As readers of this and other startup-focused blogs will be aware, exactly one week ago today general solicitation of securities offerings to accredited investors became legal for the first time in 80 years. Prior to the 23rd of September, coverage of this upcoming shift was divided with some predicting major alterations to the landscape, others predicting hardly any change at all, and yet others delaying judgment, at least until some additional proposed rules are finalized.
Reading the Tea Leaves
What can we learn from the first week’s tea leaves regarding the initial reaction to general solicitation? Some notable actors were off to the races, with folks like AngelList and WeFunder immediately jumping in and offering solutions that take advantage of the broad exposure offered by general solicitation (while recognizing the need to still comply with accredited investor requirements). Leading the charge were Second Market and WeFunder. The latter has taken perhaps the most proactive stance on general solicitation, even offering to do some securities work on behalf of companies (using generic forms). These companies seem to be betting that the current window between the enactment of the rules adopted in July allowing for general solicitation and the pending adoption of any of the proposed rules will give them a significant head start on their competitors. They are also betting that any new rules won’t change things significantly (the best case for them), or at least won’t be applied retroactively.
On the opposite end, FundersClub has taken a cautious “wait-and-see” approach. CEO Alex Mittal has made it clear that the VCs, angel investors, law firms and others that he has consulted with continue to regard the current climate surrounding general solicitation as a grey area, and many of these funders have told him that they will actively avoid investment in companies who have taken advantage of public fundraising. Some angel groups have even said on the record that they will not invest in startups who have used general solicitation.

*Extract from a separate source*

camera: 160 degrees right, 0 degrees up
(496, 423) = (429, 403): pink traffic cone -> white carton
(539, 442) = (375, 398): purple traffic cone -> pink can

In the first week alone, we have seen a broad array of companies ranging from hair care products to flying cars take advantage of the new rules on general solicitation. As the confusion over general solicitation continues to shake out, and companies and investors come out speaking for and against the new rules, it is generally a good idea for early stage companies to keep perspective and realize a couple of things:
- The current situation still in a state of flux. Although there are some final rules regarding general solicitation, there are still additional proposed rules that could alter the landscape drastically once again in the short-term. If you feel strongly about these rules, the SEC has extended the comment period for an additional 30 days. You can submit your comment here. Here are some comments from Joe Wallin to get you started.

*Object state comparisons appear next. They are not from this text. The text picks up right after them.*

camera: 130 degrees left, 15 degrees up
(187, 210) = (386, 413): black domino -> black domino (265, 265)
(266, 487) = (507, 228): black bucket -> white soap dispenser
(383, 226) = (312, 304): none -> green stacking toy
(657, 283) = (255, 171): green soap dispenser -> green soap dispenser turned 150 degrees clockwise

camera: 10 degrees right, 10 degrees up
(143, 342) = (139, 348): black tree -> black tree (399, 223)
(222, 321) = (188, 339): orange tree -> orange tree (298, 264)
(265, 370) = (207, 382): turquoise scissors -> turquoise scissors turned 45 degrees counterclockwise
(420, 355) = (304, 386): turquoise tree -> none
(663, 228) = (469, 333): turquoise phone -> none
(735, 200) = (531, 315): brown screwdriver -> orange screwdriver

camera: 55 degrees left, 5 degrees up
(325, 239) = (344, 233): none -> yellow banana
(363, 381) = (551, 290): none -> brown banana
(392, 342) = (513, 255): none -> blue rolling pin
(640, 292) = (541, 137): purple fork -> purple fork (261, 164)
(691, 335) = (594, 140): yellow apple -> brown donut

- A change this big will take time to sort out. Allowing general solicitation represents a tectonic shift in the way securities laws regarding registration-exempt offerings in the U.S. are structured. It is wise to expect a long “burn in” period for these rules and interpretations, and a significant amount of amendment and fine tuning.
For these reasons, and because many VC and angel funders have already expressed an aversion to companies who have generally solicited, the best course of action may be to sit tight and wait until the fog has cleared over general solicitation.